If people use them improperly, the safest things in the world can suddenly become extremely dangerous. For example, Play-Doh is pretty safe. However, if someone decides to eat it for some reason, someone should call a doctor, and probably a psychologist. This is the same for Gaiman’s books. 1001 Jolly Interesting Things a Boy Can Do is probably meant for kids to do the activities listed for fun, but not to be too crazy about it. However, Gaiman actually took it seriously, which got him punished as the headmaster thought it was intentional. Misusing something happens a lot. Toddlers play with food instead of eating it. I tried to use scissors to open a stuck doorknob once. And skydivers get punished very seriously when they neglect to prepare their parachute properly. 


Accidents happen a lot, but they may not always be taken as accidents. Gaiman accidentally made all the clothes in the washer pink. That is pretty bad, and likely got him in trouble. He then made some toffee, and accidentally dropped it on the floor and that got him in trouble because the teacher and headmaster thought he did it as a joke. And people are not always tolerable of accidents. One of those in construction. It’s pretty obvious that, when 20 or 30 people are working on a skyscraper (like many skyscraper construction projects are), when someone accidentally cuts a rope in half while trying to drill a hole a 5-metric-ton block of concrete falls to the ground below, causing the skyscraper to topple and destroy everything. 


It was this experience that made Gaiman fully realize the possible undesired consequences of following the instructions in books, and how perilous they were. There are a lot of examples. And that’s why we should be careful around materials that could pose a hazard, and consider everything a sane man would do. That’s how we avoid accidents — by not messing with dangerous stuff, and not making danger out of safe stuff. And people fall while running. Occasionally they break a bone, like my friend Alan did, or hit their knee so hard it bleeds pretty bad and looks hideous, like I did. Mistakes are not always light, and a lot of the time, they matter, although always your teacher or parent says that “mistakes don’t matter, you learn from them”.
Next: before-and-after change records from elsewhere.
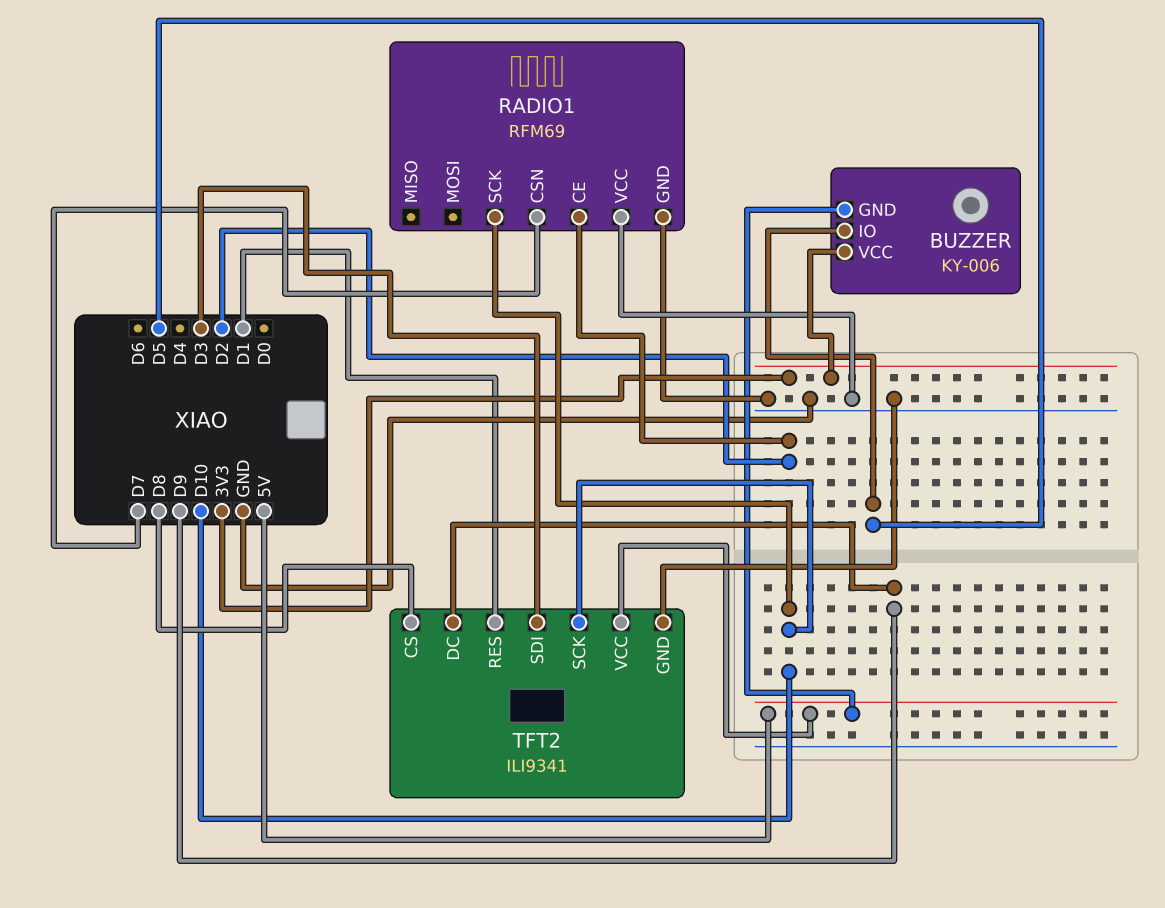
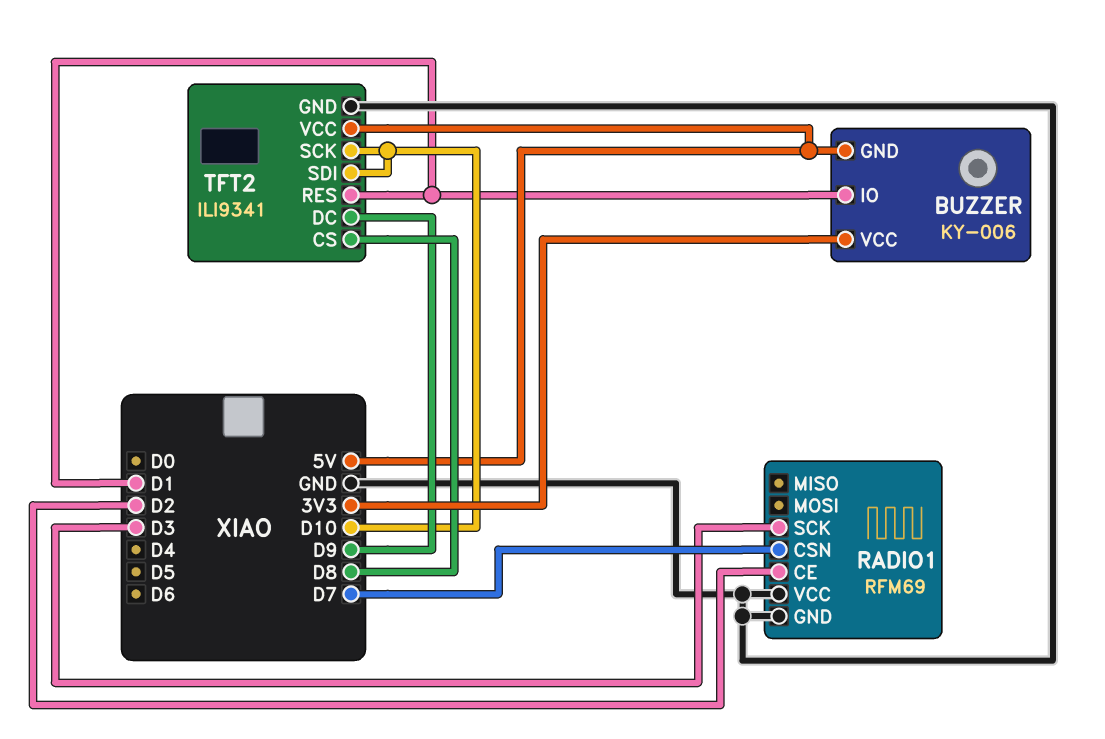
BUZZER pin IO: D5 -> D1
RADIO1 pin SCK: D10 -> D3
TFT2 pin SDI: D3 -> D10

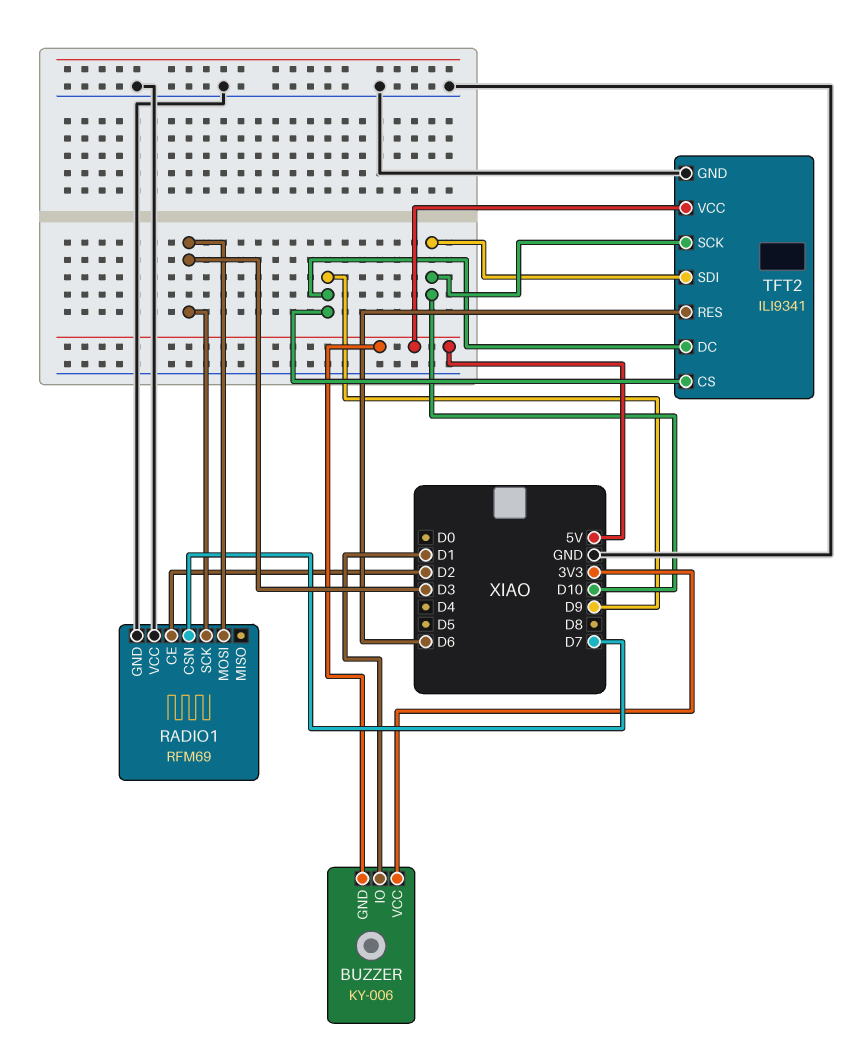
RADIO1 pin MOSI: none -> D3
TFT2 pin CS: D8 -> D9
TFT2 pin RES: D1 -> D6

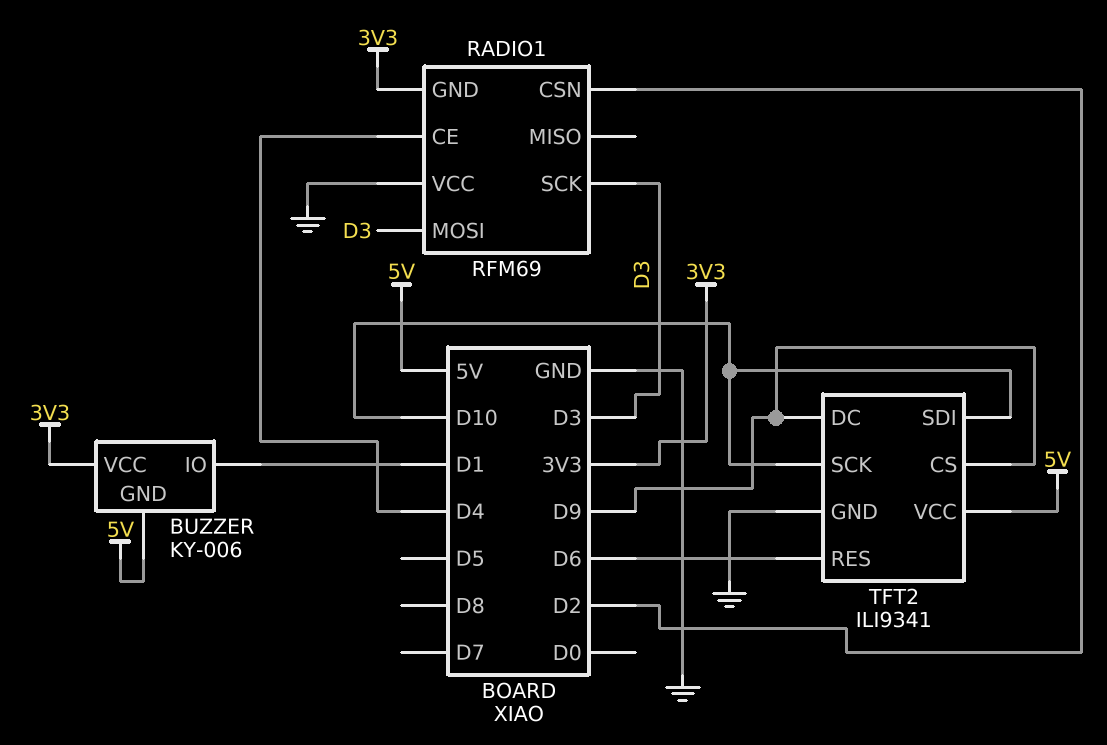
RADIO1 pin CE: D2 -> D4
RADIO1 pin CSN: D7 -> D2
RADIO1 pin GND: GND -> 3V3

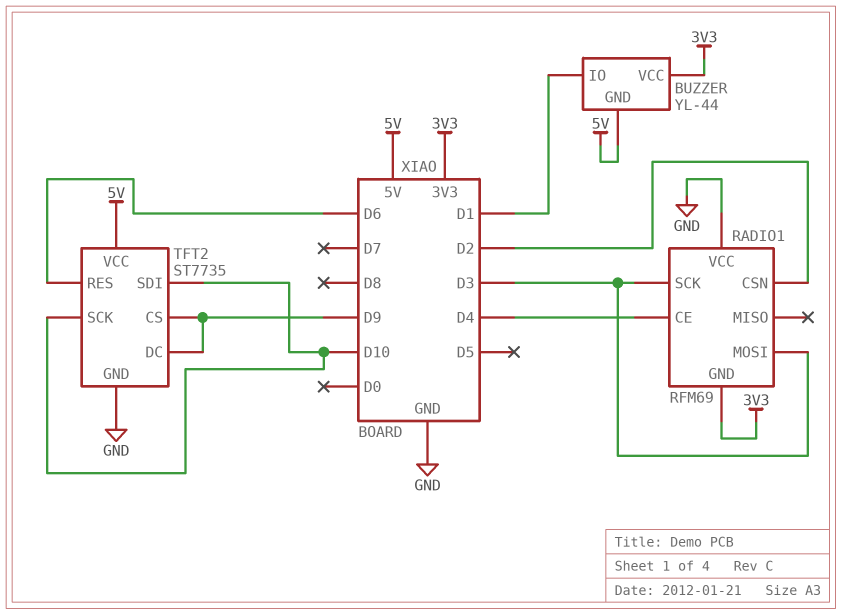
BUZZER: KY-006 -> YL-44
TFT2: ILI9341 -> ST7735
In conclusion, Why Books are Dangerous shows that things can be under something that can be even more dangerous. When you don’t use safe materials properly, they become very dangerous. When you ingest potassium cyanide thinking it’s salt, you grab your bike and ride like the dickens to the nearest hospital while screaming at full volume. And when you found that your cat ate the poison dart frog, you faint and your mom sends you and your cat to the hospital. There are a lot of ways something can just go wrong when you are doing something “jolly interesting”.